By Dawn Ius
Samurai detective Sano Ichiro is working his last—and most dangerous—case.
For the many fans of bestselling author Laura Joh Rowland, this is perhaps bittersweet. Because after more than twenty years and seventeen books, THE IRIS FAN marks the stunning conclusion to Rowland’s series of thrillers set in feudal Japan.
“[These characters] are like family, and saying goodbye to them is heart-wrenching,” Rowland says. “But I’m happy as well as sad, because I think it’s the right thing to do. In such a long series, the later books can never be as original and fresh as the first few. Some of the later books are better works of art and craft than the earlier ones, but my initial creative excitement has diminished over the years.”
That doesn’t mean readers aren’t in for a triumphant conclusion, though. In THE IRIS FAN, Sano Ichiro is restored to the rank of chief investigator to find the person responsible for stabbing a shogun with a fan made of painted silk and sharp-pointed iron ribs. If he fails, his family and his life are at risk.
“Sano and his long-time enemy, Yanagisawa, make a deal from hell,” Rowland says, admitting that this novel is one of her favorites in the series—not only because it’s the “end” but also because it’s a culmination of everything she’s learned about the craft of writing.
“When I wrote the first book (Shinju, published in 1994), I was still learning how to juggle the elements of fiction, and some basic things about the mystery genre slipped by me,” she says. “I forgot that a series needs, in addition to a detective, a cast of recurring characters. In subsequent books I gave Sano a boss, a sidekick, an enemy, a wife, and two kids, who all have important roles in the stories. One of the challenges of writing a series character is making him change and grow over time, like a real-life person. That happened to Sano, although I didn’t plan it out when I first created him.”
Rowland didn’t actually start out as a writer, at all. She began her career in science, working as a chemist, a microbiologist, a sanitary inspector, and even took a job as a quality engineer with Lockheed Martin at the NASA facility where the fuel tank for the Space Shuttle was built.

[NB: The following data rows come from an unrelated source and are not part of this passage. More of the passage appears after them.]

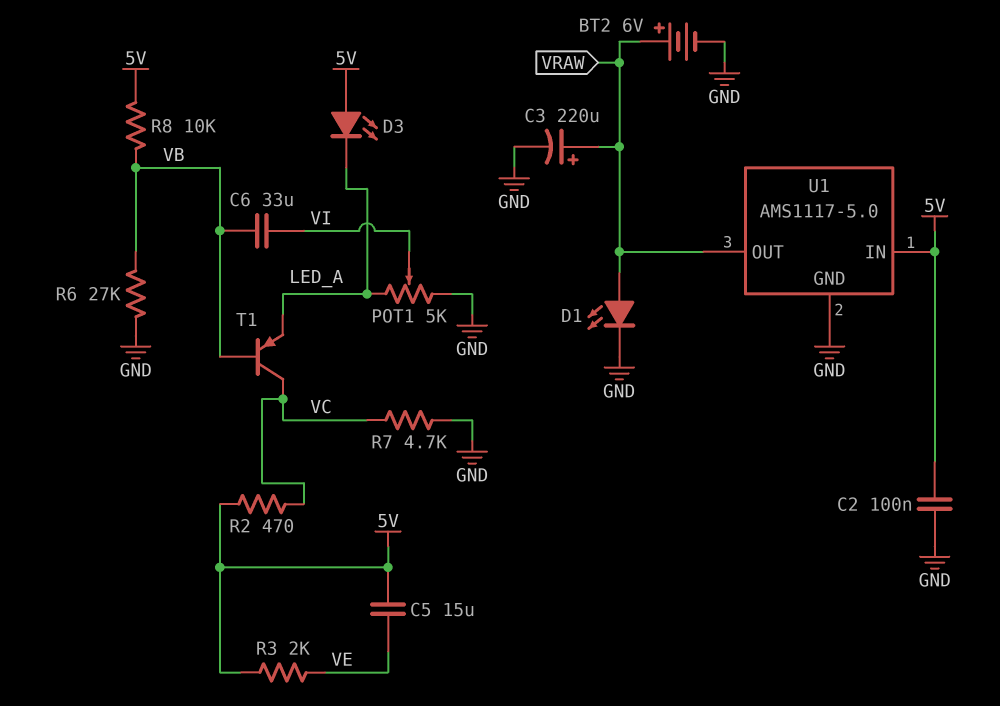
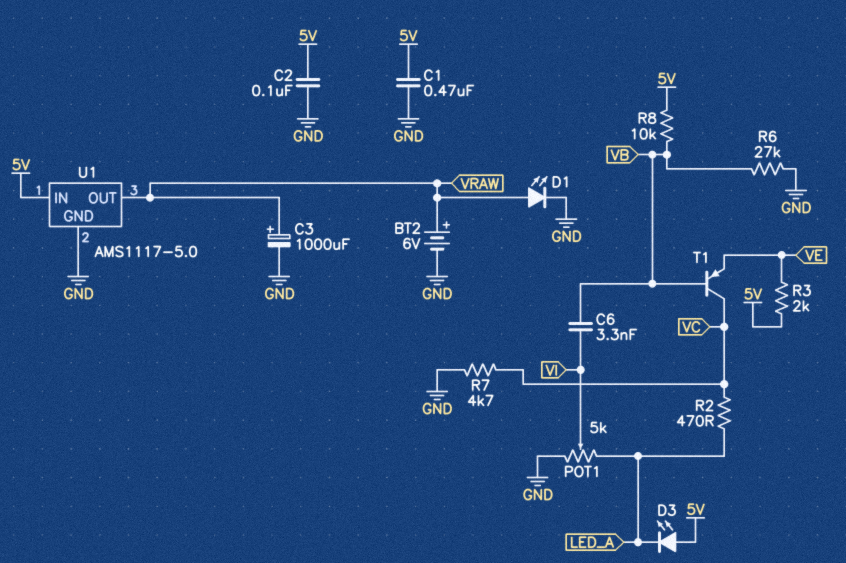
C1: none -> 470nF (5V, GND)
C3: 220uF (plus VRAW, minus GND) -> 1000uF (plus VRAW, minus GND)
C5: 15uF (5V, VE) -> none
C6: 33uF (VB, VI) -> 3.3nF (VB, VI)
R2: 470 (5V, VC) -> 470 (LED_A, VC)
T1: PNP (B VB, C VC, E LED_A) -> PNP (B VB, C VC, E VE)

“I’m a late bloomer—I didn’t figure out what I wanted to be when I grew up until I was in my thirties,” she says. “I worked in science for many years, mostly because it paid well enough and I could do creative stuff on the side. While writing isn’t easy, it comes more naturally to me than other creative pursuits.”
Although the publishing industry has evolved, Rowland understood at the start of her career that to make her mark in the competitive mystery genre, she would need to write something really special.
Her father was a big mystery fan. He loved Agatha Christie, Erle Stanley Gardner, Mickey Spillane, Ross McDonald, and other great, classic detective writers. Rowland says she’s a real chip off the old block. She started out reading Nancy Drew, then progressed to her father’s favorites and the many other authors who fill the mystery racks at libraries.
“I chose Japan because I’d been interested in it since college, when I studied Asian history and art and fell in love with Akira Kurosawa’s movies,” she says. “Also, I wanted to do a mystery with an all Asian cast of characters. I’d like for there to be more books about Asians, and I figured that one way to make this happen was to write one myself.”
The potential risk clearly paid off. THE IRIS FAN is the eighteenth book in a series that will continue to resonate with Rowland’s fans long after the conclusion.
Though she’s moving away from her samurai detective, rest assured, Rowland isn’t leaving writing. She’s already hard at work on her next project, a historical thriller set in Victorian England.
Laura Joh Rowland is the author of a mystery series set in medieval Japan, featuring samurai detective Sano Ichiro. Her work has been published in 14 countries, won the RT Reader’s Choice Award, and been included in The Wall Street Journal’s list of the five best historical mystery novels. Her latest book, the eighteenth in the series, is THE IRIS FAN. Laura lives in New York City.